The Ministry for Primary Industries do not seem to have any form of guidelines to assess dietary risk in combination with environmental exposures.
Conventionally, acceptable daily exposures would be derived from a combination of oral (dietary), dermal and inhalation routes. These would be assessed in risk assessment by independent toxicologists with expertise in toxicology. They would look at everything from cellular effects (in vitro), to rodent or dog studies (in vivo) to epidemiological studies of populations.
For example, children might eat a lot of glyphosate sprayed wheat, and a little bit of glyphosate contaminated honey. New Zealand honey was turned back from Japan because glyphosate contamination exceeded Japan’s maximum residue levels.
MPI seem unaware of the fact that different foods have different contamination levels which accumulate. This August 21, 2020 honey example shows that MPI do not possess the expertise of toxicological scientists:
For context, a five year-old child who was consuming honey with 0.1 mg/kg of glyphosate residues (the default maximum residue level in New Zealand) would need to eat roughly 230kg of honey every day for the rest of their life to reach the World Health Organization Acceptable Daily Intake for glyphosate.

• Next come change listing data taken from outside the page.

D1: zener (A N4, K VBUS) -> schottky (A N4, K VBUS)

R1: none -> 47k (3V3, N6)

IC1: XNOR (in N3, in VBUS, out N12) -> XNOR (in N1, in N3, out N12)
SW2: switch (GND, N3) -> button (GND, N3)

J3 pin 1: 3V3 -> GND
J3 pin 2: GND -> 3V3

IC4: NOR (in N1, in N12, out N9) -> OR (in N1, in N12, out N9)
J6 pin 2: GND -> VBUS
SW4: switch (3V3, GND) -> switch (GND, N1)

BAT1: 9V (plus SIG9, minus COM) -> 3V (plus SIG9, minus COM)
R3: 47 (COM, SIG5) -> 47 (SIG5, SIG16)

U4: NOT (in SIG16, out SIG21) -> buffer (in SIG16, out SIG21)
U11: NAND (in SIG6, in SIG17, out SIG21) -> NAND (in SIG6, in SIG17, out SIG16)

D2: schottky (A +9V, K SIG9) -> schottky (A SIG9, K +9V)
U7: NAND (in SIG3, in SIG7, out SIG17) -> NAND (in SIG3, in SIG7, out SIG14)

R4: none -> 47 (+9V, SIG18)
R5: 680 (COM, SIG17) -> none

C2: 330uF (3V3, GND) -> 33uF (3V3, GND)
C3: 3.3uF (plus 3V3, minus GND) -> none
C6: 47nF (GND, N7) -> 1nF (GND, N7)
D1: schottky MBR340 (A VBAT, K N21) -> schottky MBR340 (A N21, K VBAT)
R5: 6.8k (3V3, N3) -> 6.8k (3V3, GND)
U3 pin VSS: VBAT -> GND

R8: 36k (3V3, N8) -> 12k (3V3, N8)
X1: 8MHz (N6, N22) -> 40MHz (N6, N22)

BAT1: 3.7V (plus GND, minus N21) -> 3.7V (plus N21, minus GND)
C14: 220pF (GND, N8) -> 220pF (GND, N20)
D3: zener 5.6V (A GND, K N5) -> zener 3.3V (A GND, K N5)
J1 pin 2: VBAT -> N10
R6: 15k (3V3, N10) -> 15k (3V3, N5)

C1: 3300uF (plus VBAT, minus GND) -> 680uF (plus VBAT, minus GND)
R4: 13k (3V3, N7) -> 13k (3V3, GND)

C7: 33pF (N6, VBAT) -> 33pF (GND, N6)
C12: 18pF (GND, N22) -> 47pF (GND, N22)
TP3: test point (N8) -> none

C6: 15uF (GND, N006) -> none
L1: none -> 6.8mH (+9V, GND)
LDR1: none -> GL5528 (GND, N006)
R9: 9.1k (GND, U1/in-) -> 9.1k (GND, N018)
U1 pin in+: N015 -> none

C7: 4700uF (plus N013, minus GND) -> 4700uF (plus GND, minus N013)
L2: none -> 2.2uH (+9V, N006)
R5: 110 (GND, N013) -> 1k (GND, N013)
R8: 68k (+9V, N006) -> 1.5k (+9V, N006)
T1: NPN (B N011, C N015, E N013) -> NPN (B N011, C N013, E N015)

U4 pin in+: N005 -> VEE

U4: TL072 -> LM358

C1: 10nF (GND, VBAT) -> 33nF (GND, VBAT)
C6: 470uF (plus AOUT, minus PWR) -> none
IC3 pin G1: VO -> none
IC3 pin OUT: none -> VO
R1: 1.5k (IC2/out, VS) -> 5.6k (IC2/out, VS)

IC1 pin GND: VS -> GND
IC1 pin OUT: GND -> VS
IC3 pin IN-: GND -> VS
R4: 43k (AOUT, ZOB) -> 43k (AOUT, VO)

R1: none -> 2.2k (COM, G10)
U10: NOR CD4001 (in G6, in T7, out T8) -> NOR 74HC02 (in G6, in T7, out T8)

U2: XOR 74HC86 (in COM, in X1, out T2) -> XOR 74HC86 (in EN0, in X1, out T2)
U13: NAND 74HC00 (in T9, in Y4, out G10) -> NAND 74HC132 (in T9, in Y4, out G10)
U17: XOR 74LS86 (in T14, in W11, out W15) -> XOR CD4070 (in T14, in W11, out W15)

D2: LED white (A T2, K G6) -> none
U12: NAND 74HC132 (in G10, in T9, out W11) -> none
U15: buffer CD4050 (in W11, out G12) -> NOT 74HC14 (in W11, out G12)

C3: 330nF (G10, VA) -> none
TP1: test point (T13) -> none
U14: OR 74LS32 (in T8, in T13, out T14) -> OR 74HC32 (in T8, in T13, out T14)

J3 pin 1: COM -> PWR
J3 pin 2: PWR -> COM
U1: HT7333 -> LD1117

Beekeepers are very vulnerable to close proximity spraying, for example on pastures and food crops. Beekeepers are unlikely to complain to farmers as it can be difficult to secure good land to place beehives.
But the bigger work to understand dietary exposures hasn’t been done.
GLYPHOSATE’S SECRET UNPUBLISHED STUDIES
The acceptable dietary intake is one subset of the overall exposures. New Zealand has historically not done this work to set a acceptable daily intake based on New Zealand data, but rather refers to the WHO-FAO determinations, based on old unpublished industry studies.
For example, the drinking water ADI level of 0.3mg/kg bodyweight a day is based on a 1981 Monsanto study, first set in 1985, and the dietary ADI level of 1mg/kg bodyweight is based on a 1993 Cheminova study and was set in 2006
Bio/Dynamics Inc. (1981a) A lifetime feeding study of glyphosate (Roundup technical) in rats. Unpublished report prepared by Bio/Dynamics Inc., Division of Biology and Safety Evaluation, East Millstone, NJ. Submitted to WHO by Monsanto Ltd. (Project No. 410/77; BDN-77-416).
Atkinson, C., Strutt, A.V., Henderson, W., Finch, J. & Hudson, P. (1993b) Glyphosate: 104 week combined chronic feeding/oncogenicity study in rats with 52 week interim kill (results after 104 weeks.). Unpublished report No. 7867, IRI project No. 438623, dated 7 April 1993, from Inveresk Research International, Tranent, Scotland. Submitted to WHO by Cheminova A/S, Lemvig, Denmark.
Glyphosate. Joint FAO-WHO Meeting on Pesticide Residues. Pesticide residues in food – 2004: Part II toxicological evaluations. Report No. WHO/ PCS/06.1. Geneva. ISBN 978 92 4 166520 9. WHO published 2006 p. 160
MPI are raising maximum residue levels in cereals and peas because they can.